Wednesday 26 August 2009

Gooseberries

Gooseberries are a bit like ladies in comfortable shoes, not particularly trendy and with too much body hair. But just as everything enjoys a revival, including shoulder pads and stone-washed jeans, this berry has been causing a mild stir this summer. Seasonal chef Valentine Warner turned them into a classic fool in his book What to Eat Now. More Please and gooseberry pie is the stuff of many a modern British menu.

It's hard to find these hirsute fruits (I bought them from new food ordering website Food4London.co.uk that brings together growers and producers from just the south east), and the season is so short that you can't help getting a little excited by their tempting tartness.

With just one small punnet, I was several gooseberries short of a pie, and with a hot August sun beating through my kitchen window, my thoughts turned to sorbet. I love a good ice, particularly a sharp, palate-cleansing one. Raspberry sorbet is a personal favourite and so easy to make - just pureed fruit, lemon juice, sugar and water. I've applied this same simple formula to gooseberries, adding some elderflower cordial to give a softer, sweeter floral note, and the result is fresh and delicious - a modern take on a stalwart English fruit. Enjoy.

Gooseberry and elderflower sorbet
Serves 6 (in shot glasses)


200g gooseberries
1 tbsp elderflower cordial
Splash water
90g caster sugar
70 ml water
Juice of ½ lemon

Put the gooseberries and elderflower cordial into a saucepan. Add a splash of water and poach the fruit on a gentle heat until soft and pulpy.

Push the gooseberries and juice through a fine sieve. Set aside to cool.

Into another pan, put the sugar and water then slowly bring up to the boil. Allow to bubble for 2 mins until syrupy. Take off the heat and allow to cool.

Mix the fruit and the cooled sugar syrup together with the lemon juice. Pour into a plastic tub then put into the freezer (or pour into an ice-cream maker). Stir with a metal spoon every hour for 3-4 hours to break up the ice crystals.
Serve in shot glasses with a spring of mint.

Thursday 6 August 2009

Sugar part 1

I hate wasting food. I know we're all meant to say that these days (it'd be a brave foodie who admits to lobbing out perfectly usable ingredients) but it feels like a dyed-in-the-wool quality of mine. It's been commented on that I'd have been good in the War, the sort of gal who could rustle up a nourishing meal from a scrag end and rotten potato. Fortunately, it's never been put to the test and I have the total luxury of buying whatever food I fancy.

But this posting is n't about scratch cooking, (let's save that for the middle of January) but using up every bit of an ingredient. Namely vanilla pods. Once you've split them and extracted all the supremely exotic seeds, you're left with a scented wand that will generously impart its flavour to sauces or sugar. So to the sugar, at last. This is my ingredient of the week because it's the backbone of so much cooking and can so easily be made more special.

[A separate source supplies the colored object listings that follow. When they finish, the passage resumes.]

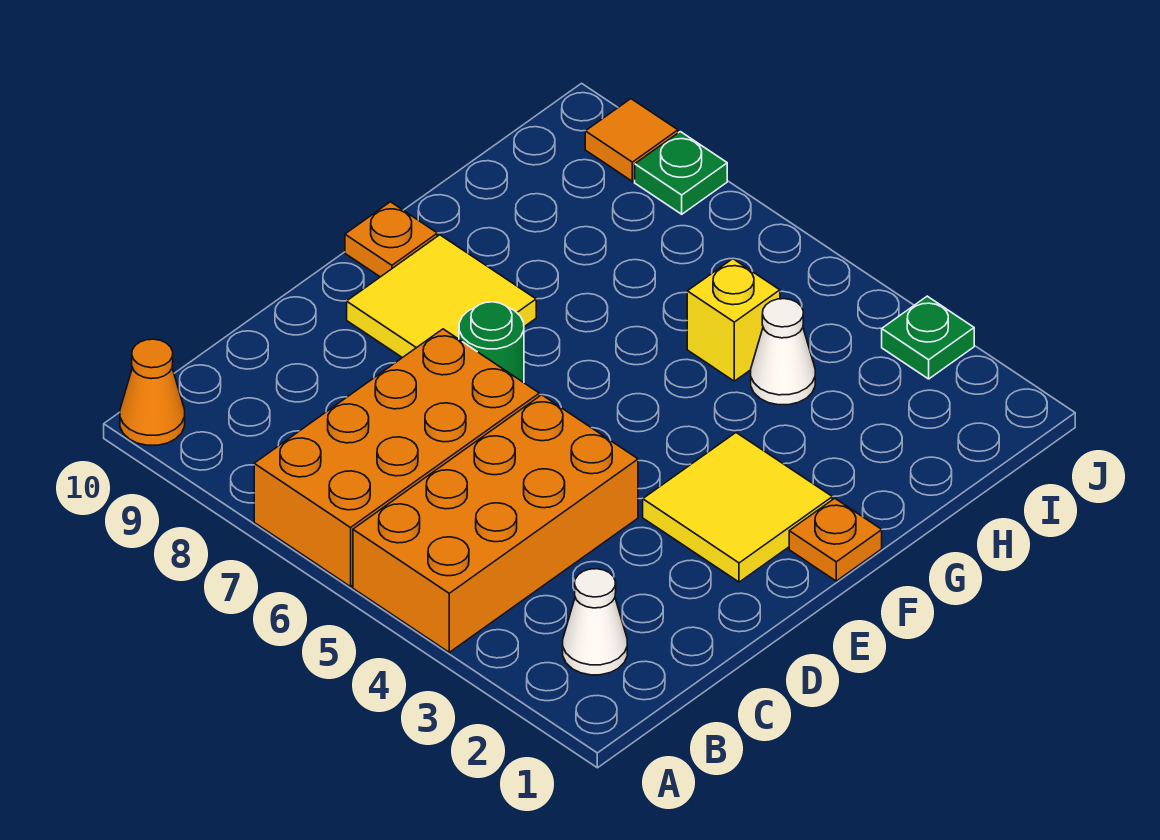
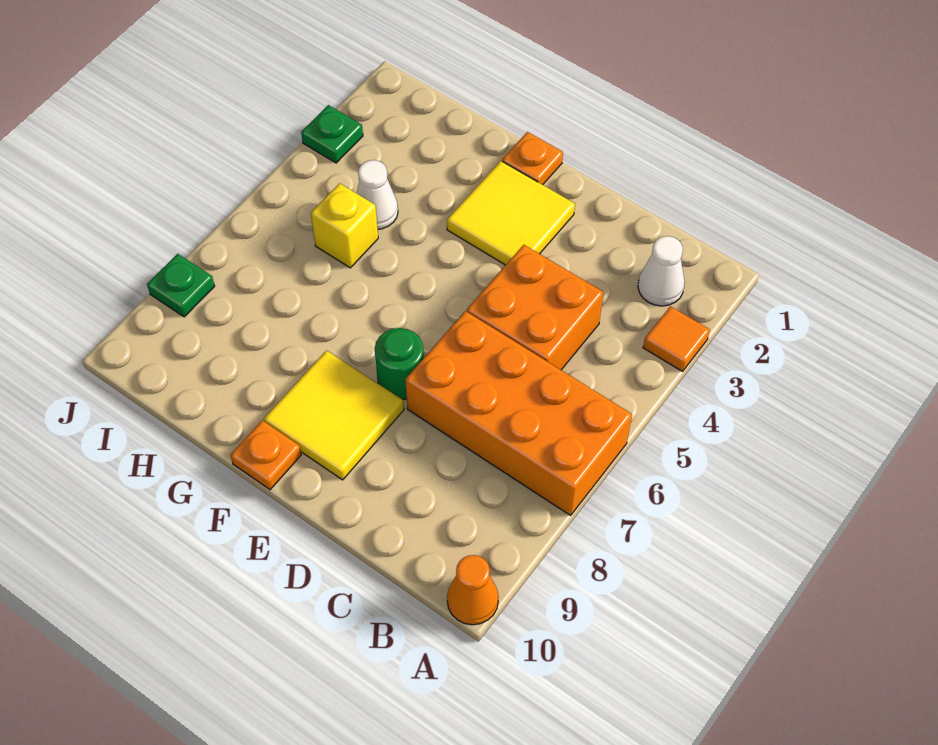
orange brick A4:D5 level 1 -> orange brick C4:D5 level 1
orange tile J9 level 1 -> orange tile A3 level 1

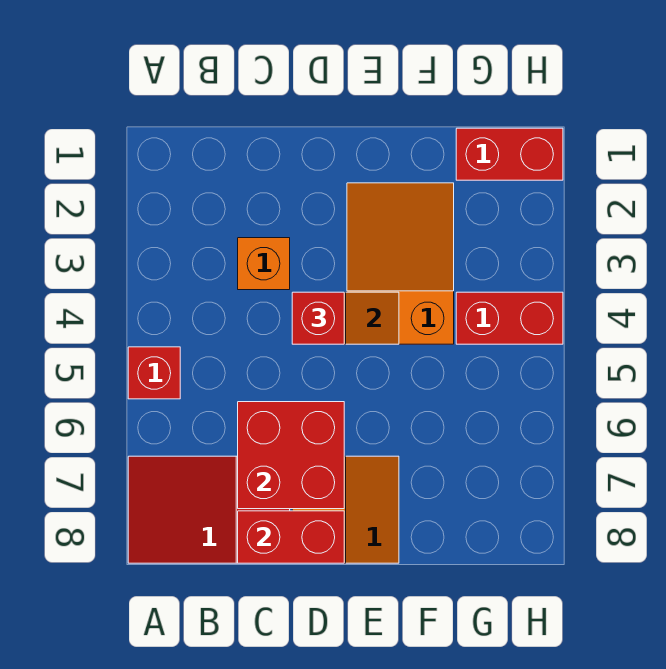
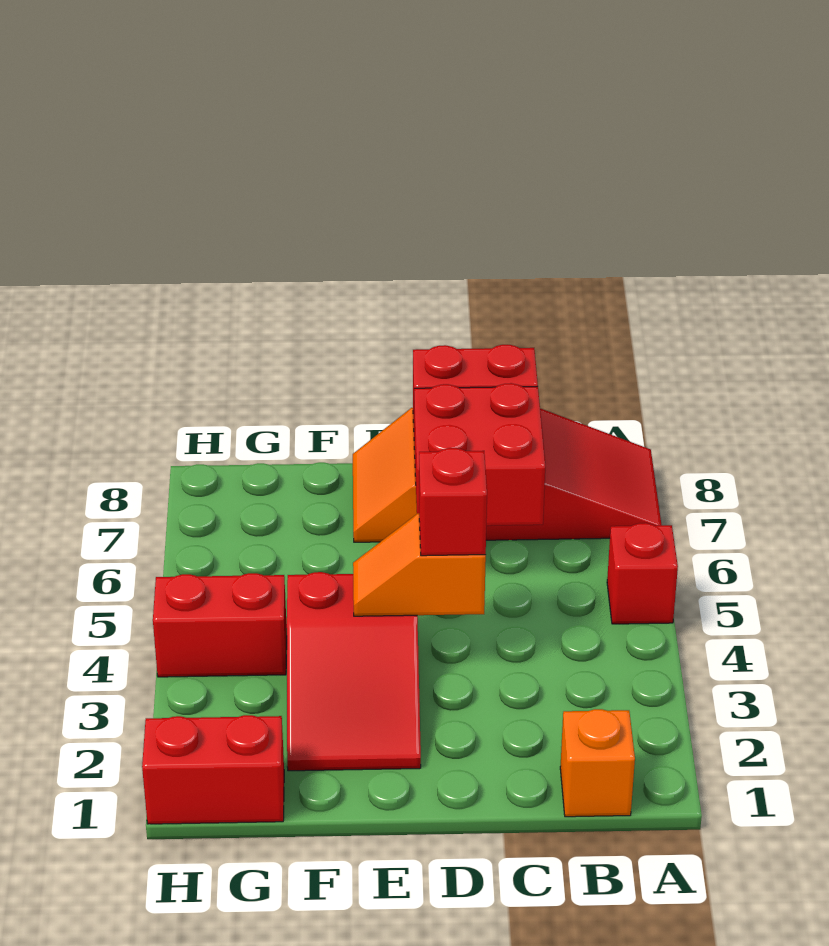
orange brick C3 level 1 -> orange brick B1 level 1
orange slope E2:F4 level 1 top 4 -> red slope E2:F4 level 1 top 4

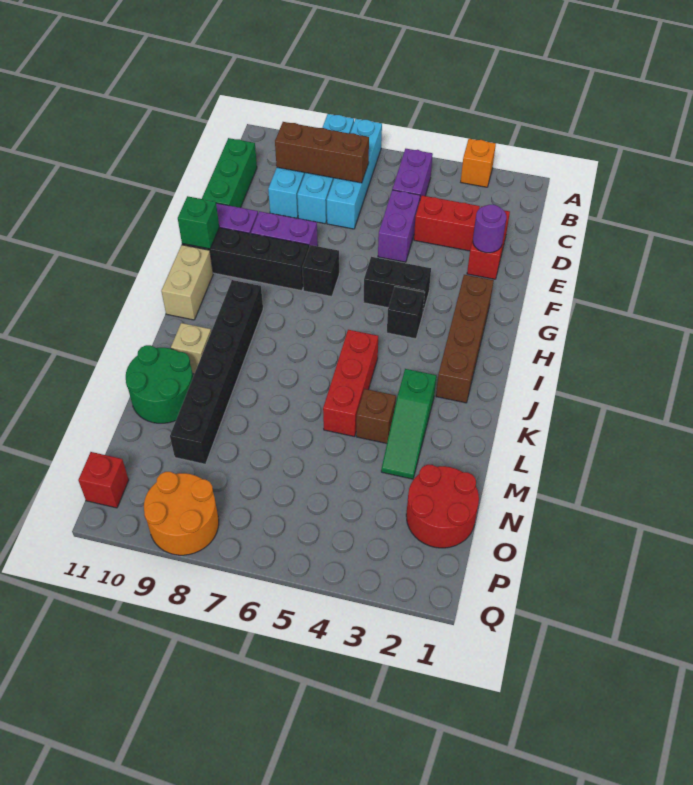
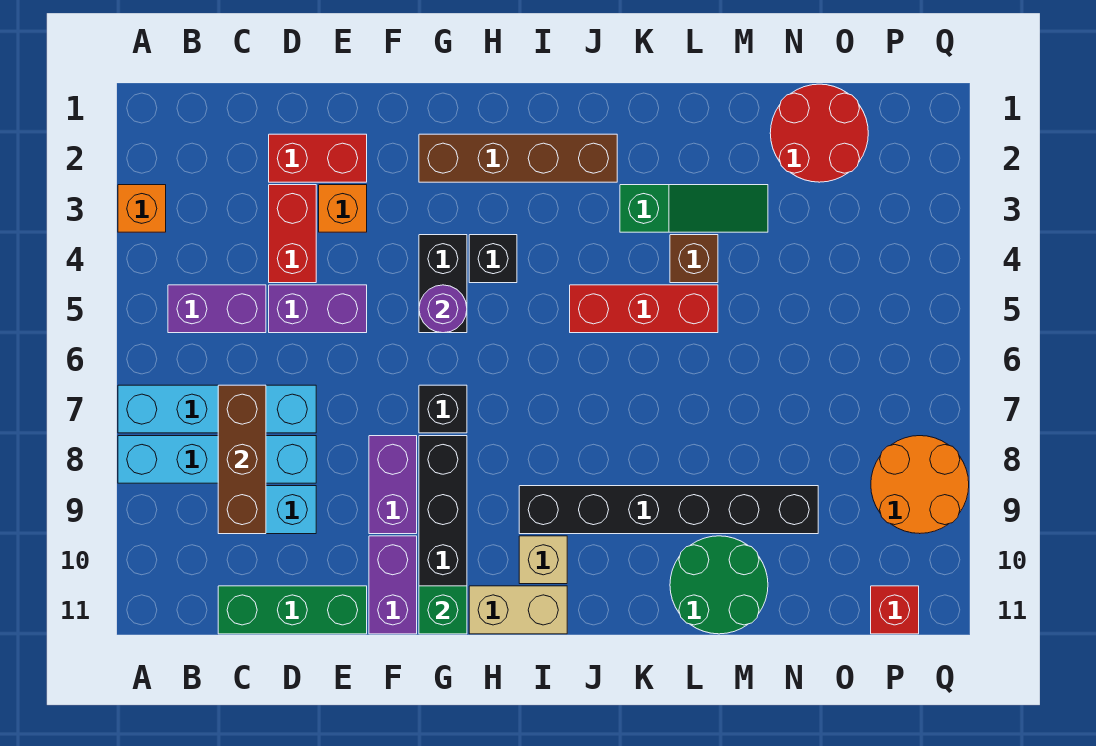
purple round brick E2 level 2 -> purple round brick G5 level 2
none -> orange brick E3 level 1
tan brick K10 level 1 -> tan brick I10 level 1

In the full spirit of waste not, want not, I've made a trio of flavoured sugars using up ingredients from my store cupboard. First up, the vanilla. Leave the pod to dry out, then break into small pieces and push into a jar of sugar. Second, is lavender. With none growing in my garden, I used up a pack of dried flower heads bought from Norfolk Lavender during a Martha Stewart moment when lavender bags seemed like a reasonable home-made gift. Even in a credit crunch, that seems quite dull. And lastly, rose and cardamom. It's a flavour combination that works in ice cream but it could be over-egging the pudding (I have a tendency to do that). I mixed the sugar with some rose buds that I bought in Marrakech and lightly bashed the cardamom pods to release their aroma.


These jars will now sit and silently infuse for a month and then it'll be fragrant sugar experimentation time (look out for Sugar Part 2). And it's not camera trickerey - these kilner jars really are petits. I'm fast running out of cupboard space and flavoured sugars aren't top priority. They look cute though, perhaps a gift idea (Martha, here we go again).

Just a note about sugar - I've used unrefined caster sugar because it seems odd to me to bleach food. No need. Just like haddock dyed yellow - what is that all about? Apparently, it was orignally dyed to hide impurities and now it's become shopping habit. Supermarkets say that customers still ask for yellow fish so they still stock yellow fish, but the punters aren't always right. Keep your sugar clean and your cooking will taste the better for it.